Senator · D-WI
The bill sharply increases oversight, transparency, and national-security protections for foreign investments and raises labor and ethics standards, but does so at the cost of significant compliance burdens, legal complexity, and risks of deterring foreign capital and revealing commercially sensitive information.
Taxpayers and the public gain stronger national-security protection because FIRA centralizes review authority and can block, suspend, or require mitigation for foreign investments that threaten U.S. economic security or critical infrastructure.

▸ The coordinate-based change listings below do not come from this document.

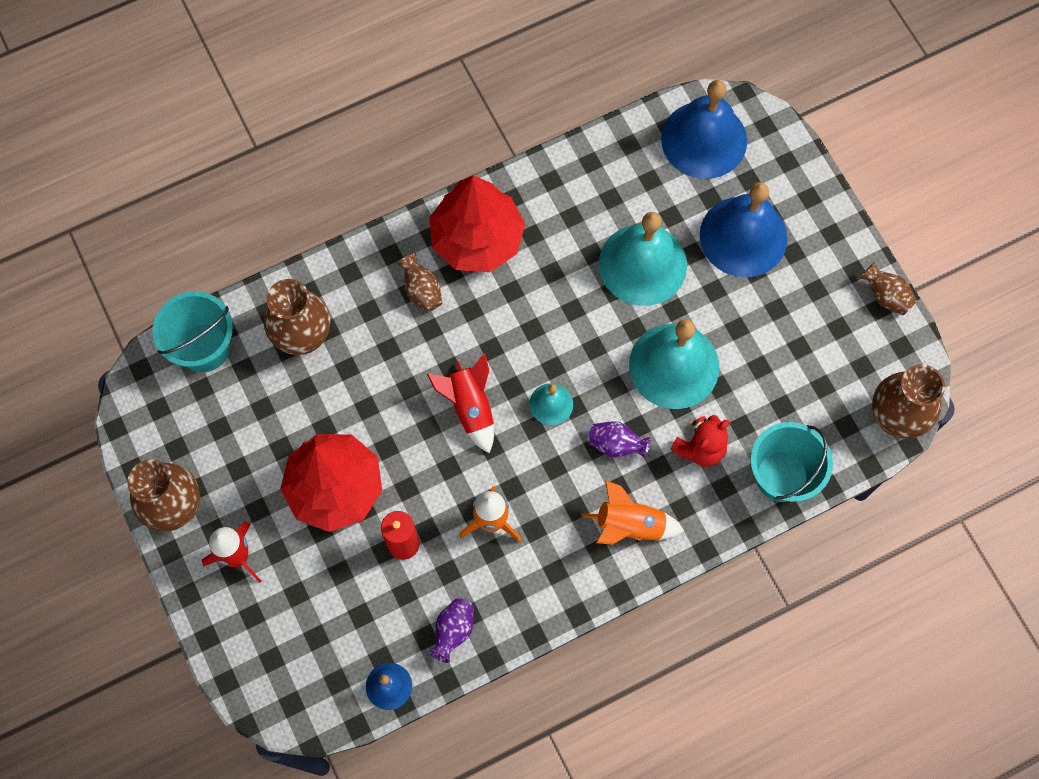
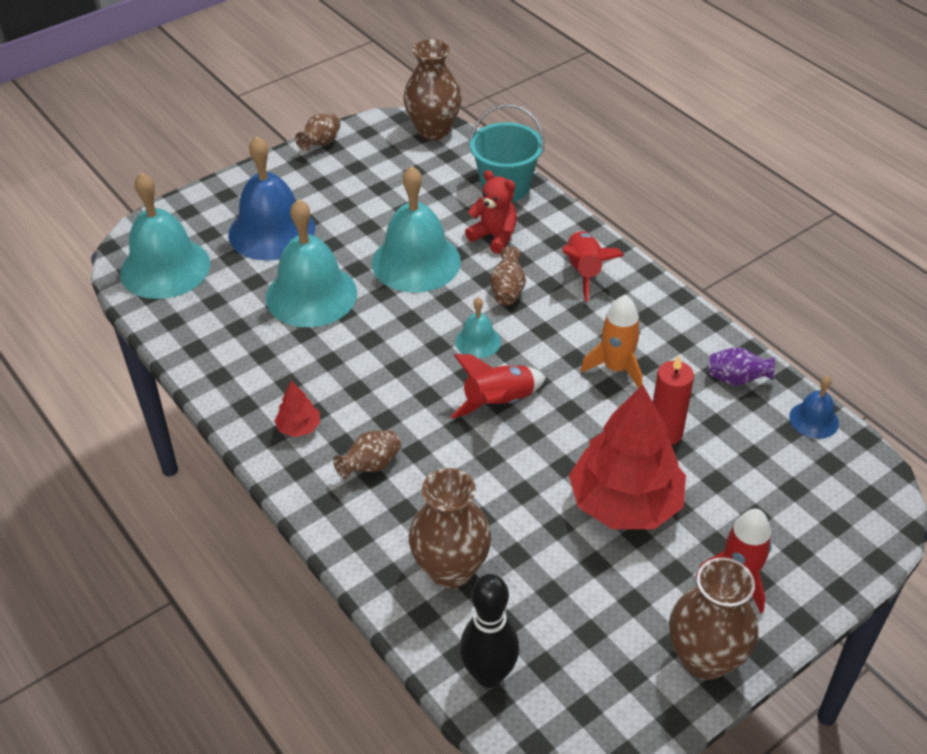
camera: 100 degrees left, 25 degrees down
(204, 347) = (489, 675): turquoise bucket -> black bowling pin
(477, 239) = (299, 427): red tree -> red tree, size x0.42
(616, 445) = (507, 290): purple vase -> brown vase
(630, 526) = (584, 272): orange rocket -> red rocket
(704, 139) = (165, 268): blue bell -> turquoise bell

All Americans (and market participants) get much more transparency and regular public reporting about foreign investment commitments, reviewers' findings, job metrics, ownership, locations, and ethics complaints — improving congressional oversight and public accountability.
Workers and local communities benefit because covered investments must meet a defined 'net economic benefit' and job-quality standards (hours, wage floors tied to state medians, healthcare/pension parity, and support for apprenticeships), which encourages better-paying, accessible jobs.
Foreign investors, issuers, and state or municipal borrowers face higher risk of deterrence and reduced capital inflows because public listings, tougher scrutiny, penalties, and suspension/ban authority could discourage legitimate investment and raise financing costs.
Businesses, government offices, and taxpayers will face substantial new administrative and compliance burdens (frequent reporting, notices, attestations, new agency staffing, FOIA/redaction work) that increase costs and could slow reviews and transactions.
Publishing detailed information (beneficial owners, locations, inputs, compensation, union status, investment totals) raises privacy and commercial-confidentiality risks that could harm companies competitively and deter sensitive transactions.
Based on analysis of 9 sections of legislative text.
Creates FIRA to review, require disclosure and ethics compliance for large trade-linked foreign investments, authorize conditioning or blocking, and require public reporting on investments and jobs.
Official title: Establish the Foreign Investment Review Authority to determine whether foreign countries that have made investment commitments to the United States have complied with those commitments, and for other purposes.
Introduced June 11, 2026 by Tammy Baldwin · Last progress June 11, 2026
Creates a new Foreign Investment Review Authority (FIRA) to identify, review, monitor, and publicly report on large foreign investment commitments made to the United States. It requires detailed disclosure and attestations by investors and recipients, applies federal ethics and transparency rules to covered investments, authorizes FIRA to condition, mediate, suspend or prohibit noncompliant investments, and mandates frequent public and congressional reporting on investments, jobs created, supply chain inputs, and ethics complaints.